Welche Regelungen gelten bisher?
Aktuell ist im deutschen Arbeitszeitgesetz (ArbZG) lediglich die Pflicht verankert, die Überstunden sowie Sonn- und Feiertagsarbeit zu dokumentieren. Weitere Verpflichtungen zur Aufzeichnung der Arbeitszeit können sich aus einzelnen Rechtsnormen, wie beispielsweise dem Mindestlohngesetz oder dem Schwarzarbeitsbekämpfungsgesetz, oder aber aus einem Tarifvertrag bzw. einer Betriebsvereinbarung, die zwischen Arbeitgeberseite und Arbeitnehmerseite abgeschlossen wurden, ergeben. Außerdem wacht der Betriebsrat in Unternehmen nach § 80 Abs. 1 Nr. 1 BetrVG darüber, dass die zugunsten der Arbeitnehmerinnen und Arbeitnehmer geltenden Gesetze und Verordnungen durchgeführt werden. Hierzu zählen unter anderem auch Vorgaben des Arbeitszeitgesetzes. Eine flächendeckende Verpflichtung für Unternehmen, die Arbeitszeiten ihrer Arbeitnehmerinnen und Arbeitnehmer zu erfassen, existierte jedoch bislang nicht.

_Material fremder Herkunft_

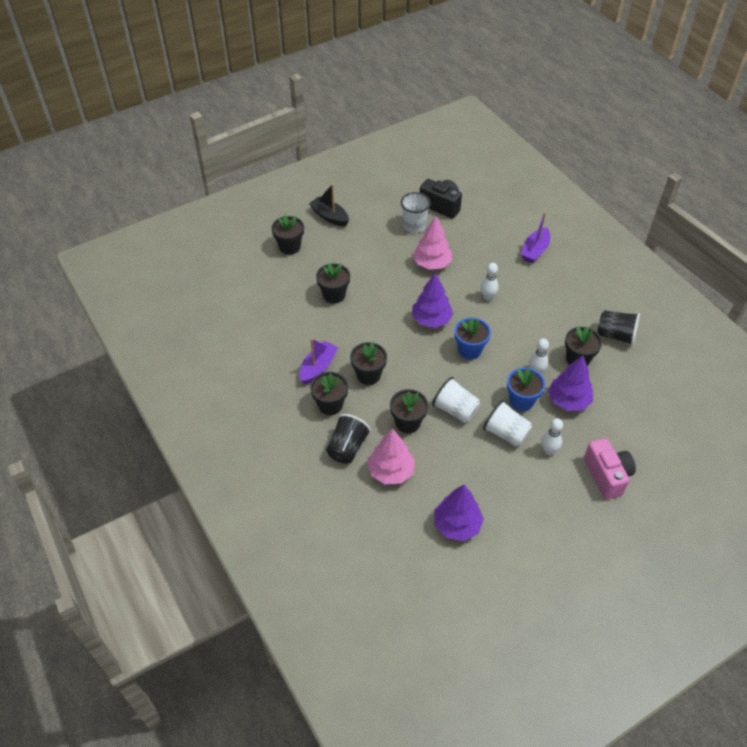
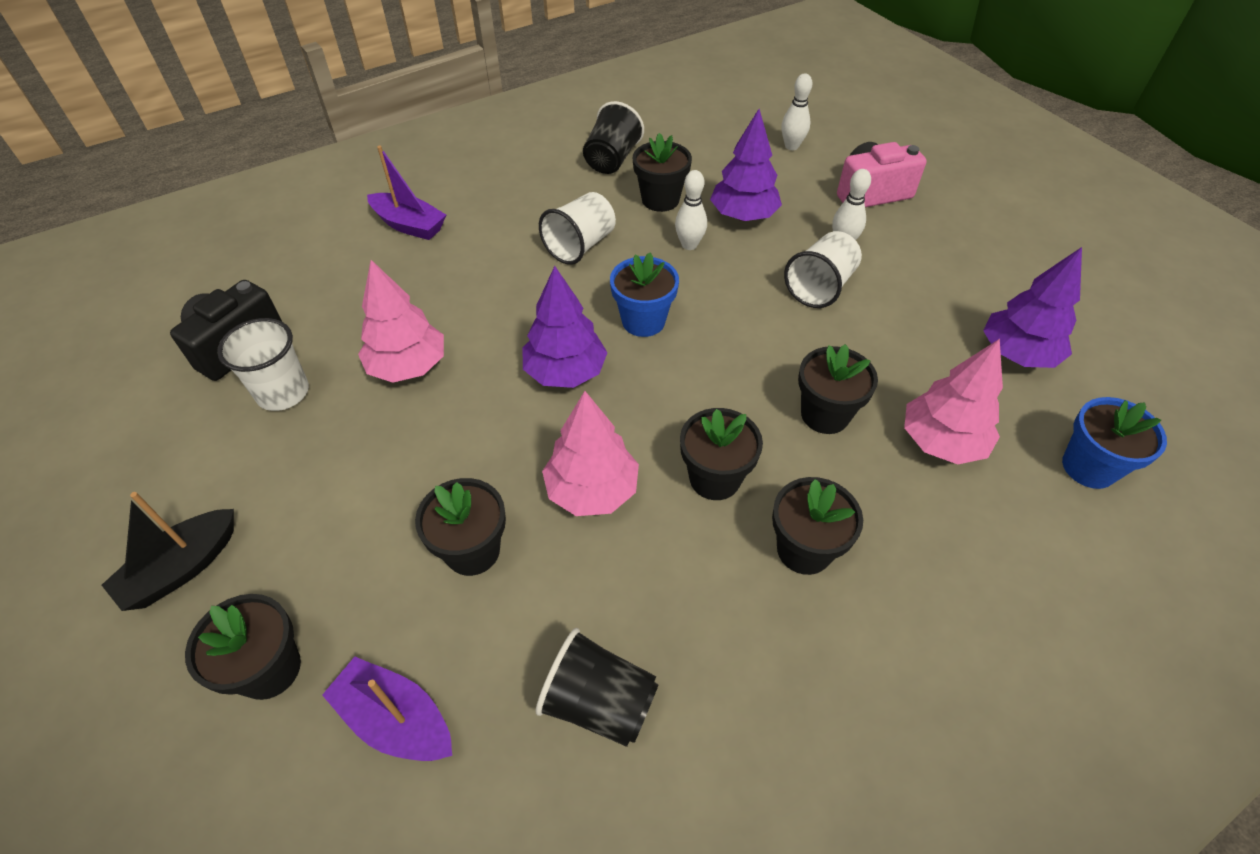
camera: 90 degrees left, 0 degrees up
(318, 367) = (700, 578): purple boat -> purple boat (396, 719)
(347, 447) = (907, 515): black cup -> black cup (599, 702)
(362, 331) = (592, 490): none -> pink tree
(455, 410) = (783, 346): white cup -> white cup (580, 246)
(487, 297) = (514, 290): white bowling pin -> white bowling pin (791, 146)
(521, 401) = (751, 265): blue flower pot -> blue flower pot (1088, 467)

Was wird sich in Zukunft ändern?
Der deutsche Gesetzgeber wird das Arbeitszeitgesetz (ArbZG) gemäß dem Urteil des EuGH entsprechend anpassen oder ein zusätzliches Gesetz verabschieden müssen, welches Arbeitgeber zukünftig dazu verpflichtet, die gesamten Arbeitsstunden ihrer Angestellten mit einem objektiven und verlässlichen System zu erfassen. Bislang sind jedoch noch keine Details bekannt, wie die konkrete gesetzgeberische Ausgestaltung aussehen wird. Mit einer Regelung ist vor der Bundestagswahl im Herbst 2021 nicht mehr zu rechnen. Allerdings steigt aufgrund der fortgeschrittenen Zeit der Handlungsdruck auf den Gesetzgeber, das EuGH-Urteil umzusetzen.
Welche Risiken bestehen in dieser Situation für Unternehmen?
Das Arbeitsgericht Emden hat sich in mehreren Gerichtsurteilen bereits auf das EuGH-Urteil zur Arbeitszeiterfassung berufen mit der Argumentation, dass sich bereits aus dieser Rechtsprechung für die deutschen Arbeitgeber eine Pflicht zur Zeiterfassung ableiten lässt. In zwei dieser Urteile ging es konkret um die von Arbeitnehmern geleisteten Überstunden. Hierbei kam das Arbeitsgericht Emden zum Schluss, dass das EuGH-Urteil bereits heute Einfluss auf die Darlegungs- und Beweislast im Prozess bei Überstunden zugunsten der Arbeitnehmerseite hat.
Kommt auf die Unternehmen ein bürokratischer Mehraufwand zu?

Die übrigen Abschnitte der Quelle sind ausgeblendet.